Thursday, November 13, 2008

Education

Before you think I believe we have no social obligations as a nation or community by my comments yesterday (which surely you wouldn't), allow me the opportunity to say my peace on public education.
I am a product of the public K-12 school system. I receive an undergraduate degree from a private institution. I earned a Master's degree at a public institution. Now I go in and out of the work force as a contractor in the public school system providing speech-language services. No I have never taught an entire classroom of children and no my children are not yet school-aged. We send them to preschool and daycare in local church sponsored settings, but soon they will go to kindergarten at the local elementary school. I say all this so you have an idea what my experience is with public school in general. I have not studied the history of public education, nor do I know very much about its origins other than what I have read or been told by others in my life.
I think for the most part, people in the US have chosen to believe education is a privilege we want our children to have. As a nation, we collectively believe it is in our best interest to provide and pay for a system that educates all children with minimal cost to them. I absolutely and unequivocally agree. We do our nation a great disservice if we do not give our citizens access to learning.
Maybe public education started out as a social experiment, I don't know. I do know that for as long as there have been written documents in the United States, people have valued what education provides. People who can read, write, and "figure" are far less likely to be taken advantage of and have a far greater chance at participating in our literate society that bases most of its communicative structure on the written word. I know there are many many ongoing debates out there about access, and what does "free" mean, and what does "appropriate" mean, and what does "equal" mean. I do not go there, for I have no answers for you.

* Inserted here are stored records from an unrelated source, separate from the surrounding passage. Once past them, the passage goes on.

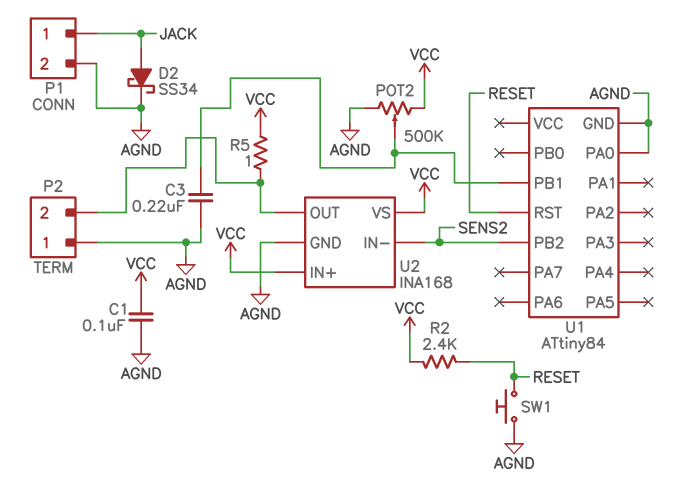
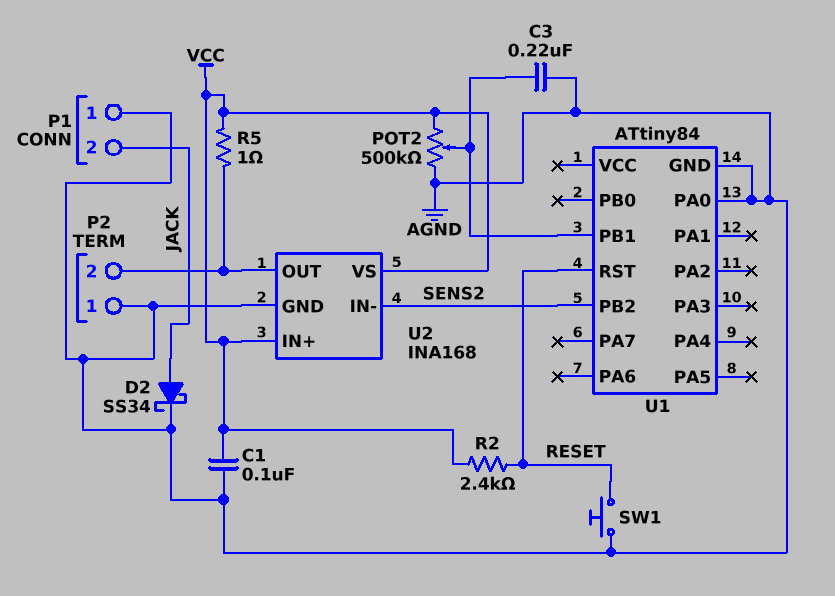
P1 pin 1: JACK -> AGND
P1 pin 2: AGND -> JACK

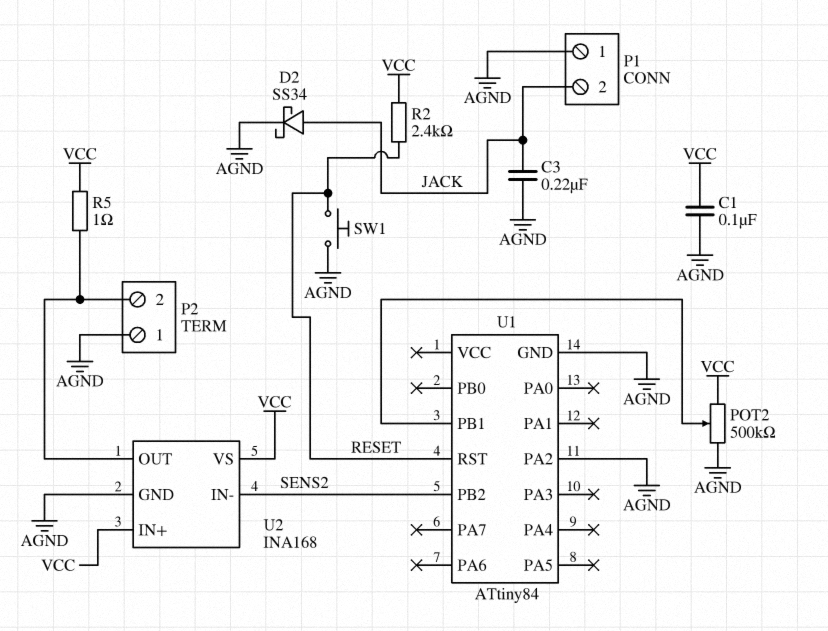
C3: 220nF (AGND, U1/PB1) -> 220nF (AGND, JACK)
U1 pin PA0: AGND -> none
U1 pin PA2: none -> AGND

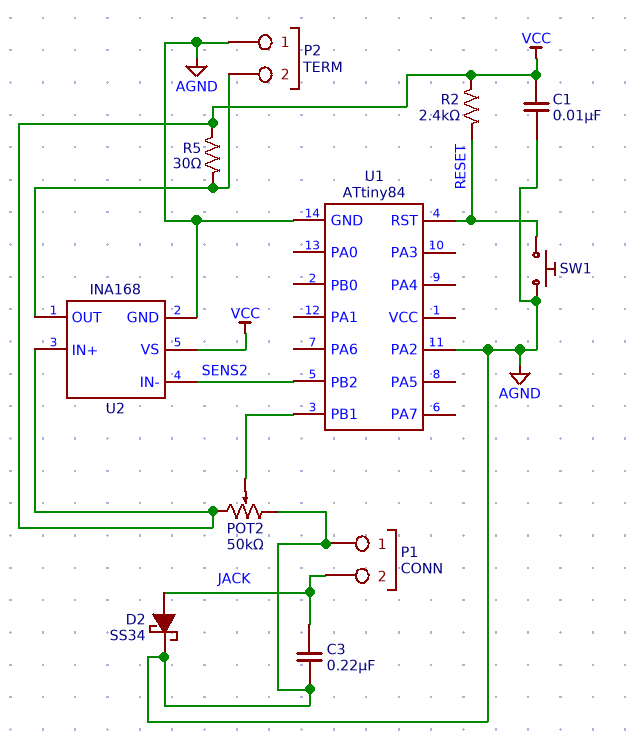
C1: 100nF (AGND, VCC) -> 10nF (AGND, VCC)
POT2: 500k (AGND, VCC, wiper U1/PB1) -> 50k (AGND, VCC, wiper U1/PB1)
R5: 1 (P2/2, VCC) -> 30 (P2/2, VCC)

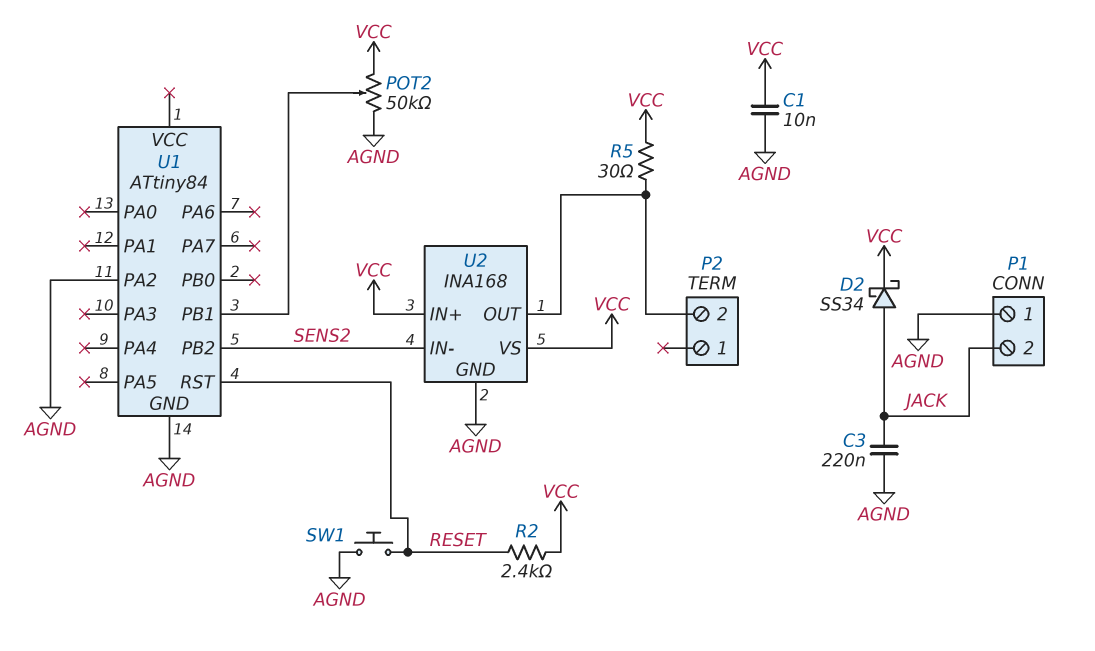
D2: schottky SS34 (A JACK, K AGND) -> schottky SS34 (A JACK, K VCC)
P2 pin 1: AGND -> none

But here is where I do go. It is not the responsibility of the public school system to teach your child respect for adults, respect for authority, respect for others, the value of education, or manners. That's your job as a parent. The development of these principles is certainly a worthy aim of education, but you cannot build on social principles that are absent to begin with.
We have removed, replaced, or reviled every possible avenue for teachers and principals to keep order in their school to the point where it is often impossible to teach. Now no one wants their child to be afraid of the teacher, but a healthy respect for rules and grown-ups is not a misguided principle of learning. There was a time growing up that I dreaded getting demerits, I lived in horror of going to the principal's office, and a note home to my parents was sure to get me in big big trouble. There was a time in this country when people built their own school building from donated materials on a donated piece of land, and then took up a collection to pay a teacher and boarded that teacher in various homes. The community was more than grateful that someone was willing to come and teach their children.
I feel that education has lost its most fervent supporters--parents, grandparents, aunts, uncles, cousins, friends, neighbors--community. I'm not blaming all or even some parents, I'm lamenting a loss of belief that education is important. Education has been free and accessible (for the most part) for a long time now and I think the value of it has been diminished. The idea of education has mutated from a privilege of learning to a kitchen sink where everything is going to be taken care of including teaching kids to mind their p's and q's. Our tax dollars go to provide buses to transport children, buildings, light, heat, air, teachers, staff, books, computers, extra supports for learning, libraries, special education, in many instances free lunch and free breakfast, before and after care. Why are we not demanding from our children who are the recipients of these services that we get our money's worth?
We are so busy complaining about all the problems in education today, we forget the first and most fundamental problem of all--family buy in to the importance of learning. The school can't be mom and dad and grandma and grandpa and uncle and aunt and cousin and older sibling. We've lost our sense of community investment in school. (There are many reasons for this, but that's another blog.) We have robbed our teachers of the belief that they will be supported in their efforts. We blame them when our children's education suffers, and yet we have fallen short in giving them what they need from us-- showing our own children that education is important through our presence and our practice.
Before we say, well, school just isn't for my child, or well that teacher just can't hold the class together, we should ask ourselves, have we done all we can to help? Do we ever ask ourselves what is our responsibility in this failing school? Much can be done to improve a situation that doesn't require money--faith in, interest in, involvement in, protection of, respect for, and a sense of ownership in a school community is invaluable. Money can't buy those things. You can throw all the tax dollars, fundraised dollars, and grant dollars you want at something, but if the underpinnings of that system are faulty, it's never going to work properly. I'm not saying we should throw the baby out with the bathwater. However, before we get lost forever in a world of CYA paperwork, legal battles, and testing that doesn't test real knowledge, we should get a good grip on what else is missing in the equation.